“A promise of salvation and everlasting life.”

With the last instrument packages deployed, Harry had time to kill before they must be retrieved, so he set out again after the interlopers.

All three had stuck close to the Avenue … a wise precaution, since conventional starcraft were scarcely built to navigate in E Space. This way there was always a chance of diving back into the real universe if things went suddenly wrong here in the empire of memes.

Of course “diving” into the Avenue held dangers of its own. For instance, you might emerge in one of the Five Galaxies all right, with every atom in the right position compared to its neighbors … only separated by meters instead of angstroms, giving your body the volume of a star and the density of a rarefied vacuum.

Even if your ship and crew held physical cohesion, you could wind up in a portion of space far from any beacon or t-point, lost and virtually stranded.

By comparison, Harry’s vessel was a hardy beast, flexible and far more assured for this quirky kind of travel. Designed specifically for E Space — and piloted by a trained living observer — it could find much safer points of entry and egress than the Avenue.

Of the vessels he was following, the machine entity worried him most, provoking something almost like pity.

It’s really vulnerable here. The poor mech must be feeling its way along, almost blind.

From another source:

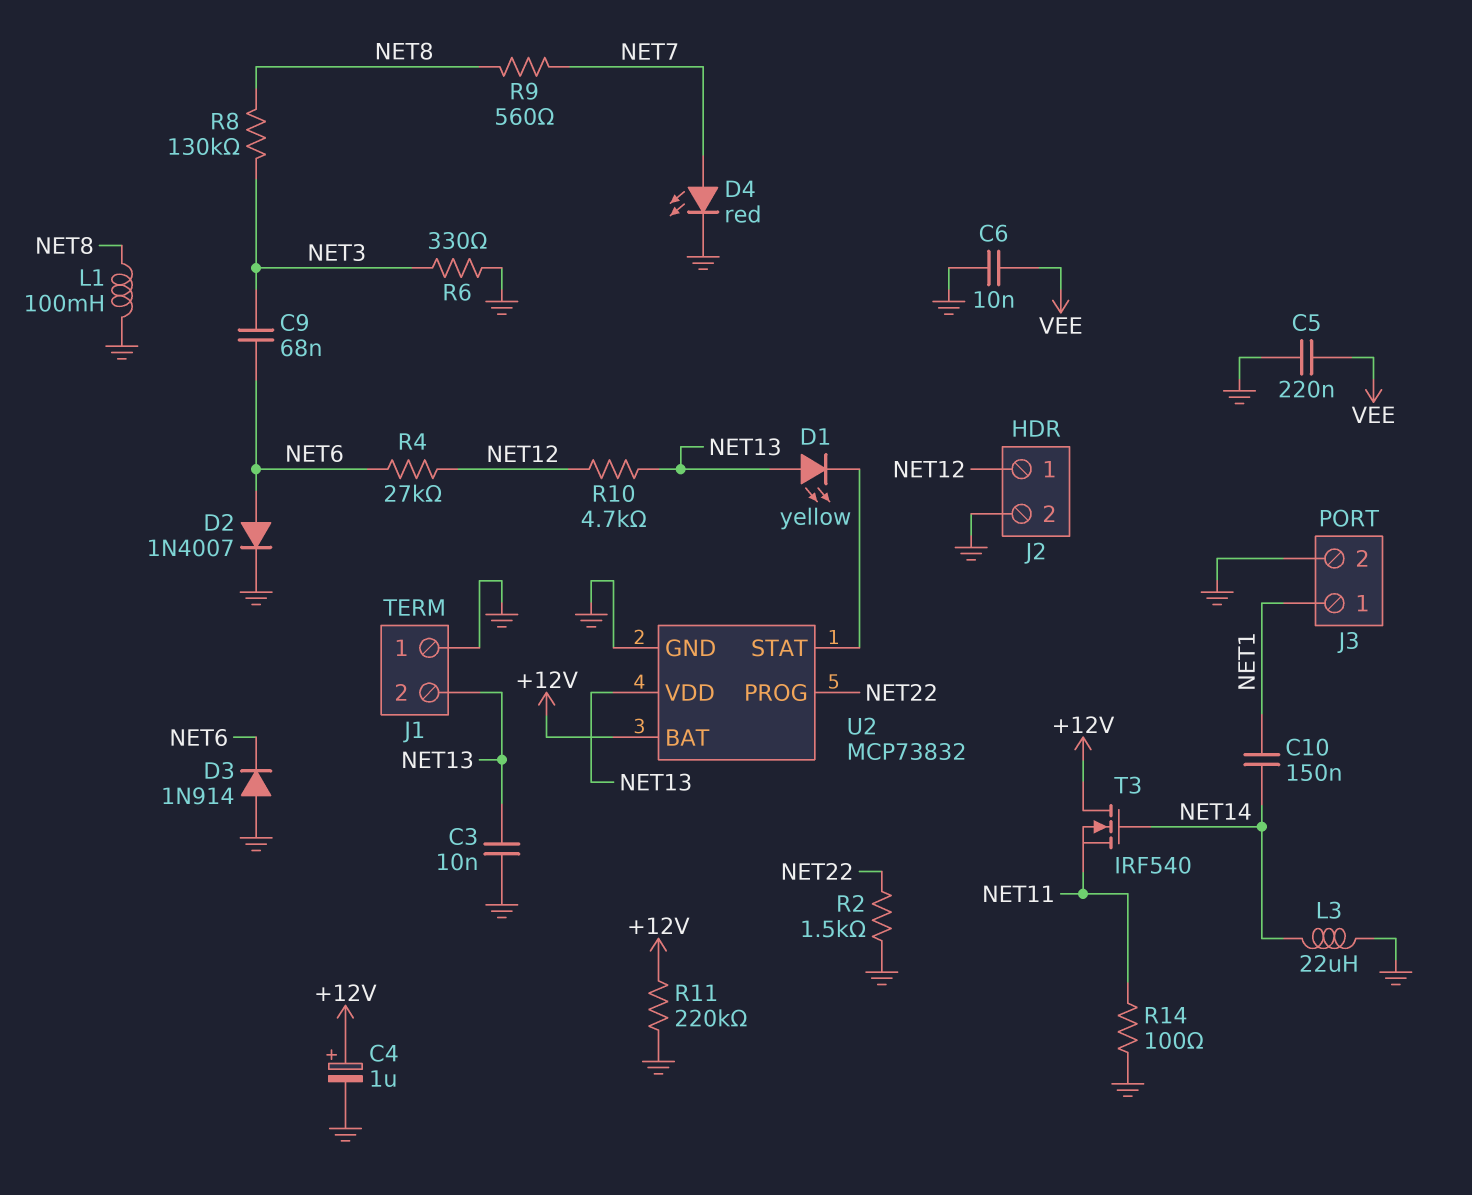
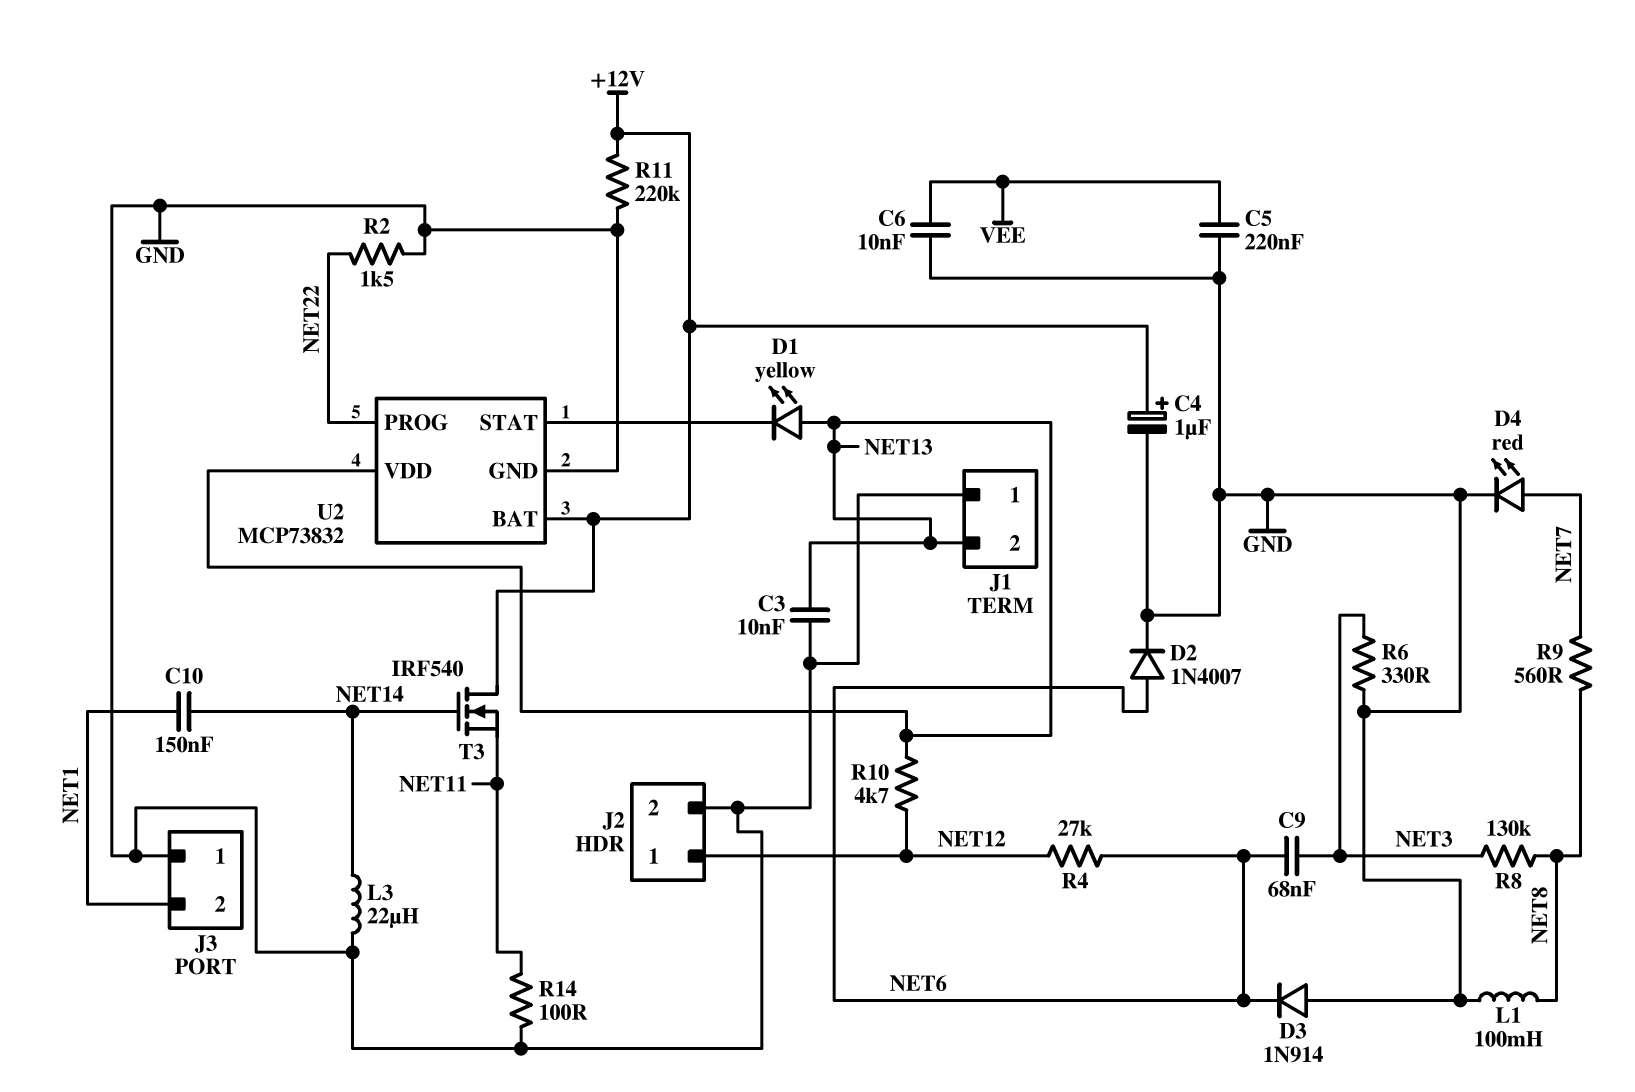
J3 pin 1: NET1 -> GND
J3 pin 2: GND -> NET1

Harry accelerated the station’s bowlegged gait, curious to see what would drive such an entity to invade E Space, following the spoor of two oxy-life vessels. Soon, he began detecting traces of digital cognizance, a sure giveaway that high-level computers were operating, continuously and unshielded, somewhere beyond the haze.

It’s like the thing’s broadcasting to all the carnivorous memes in the neighborhood. Yoo hoo! Beasties! Come and eat me!

Harry peered through the murk to make out a fantastically sheer cliff “ahead — grayish off-white — covered with symmetrical reddish splotches. The abrupt barrier reared vertically, vanishing into the mist some number of meters — or miles — overhead, and the shining, tubelike Avenue seemed headed straight for it!

The red-orange blemishes were arrayed in strict geometrical rows, like endless ranks of fighting ships. Harry eyed them dubiously, till the pilot called them two-dimensional discolorations. Nothing more.

The station marched on, stilt-legs swinging across the fuzzy steppe, and Harry soon realized there was a hole, just wide enough to admit the Avenue, with some room to spare on either side to admit the scout platform or a small starship.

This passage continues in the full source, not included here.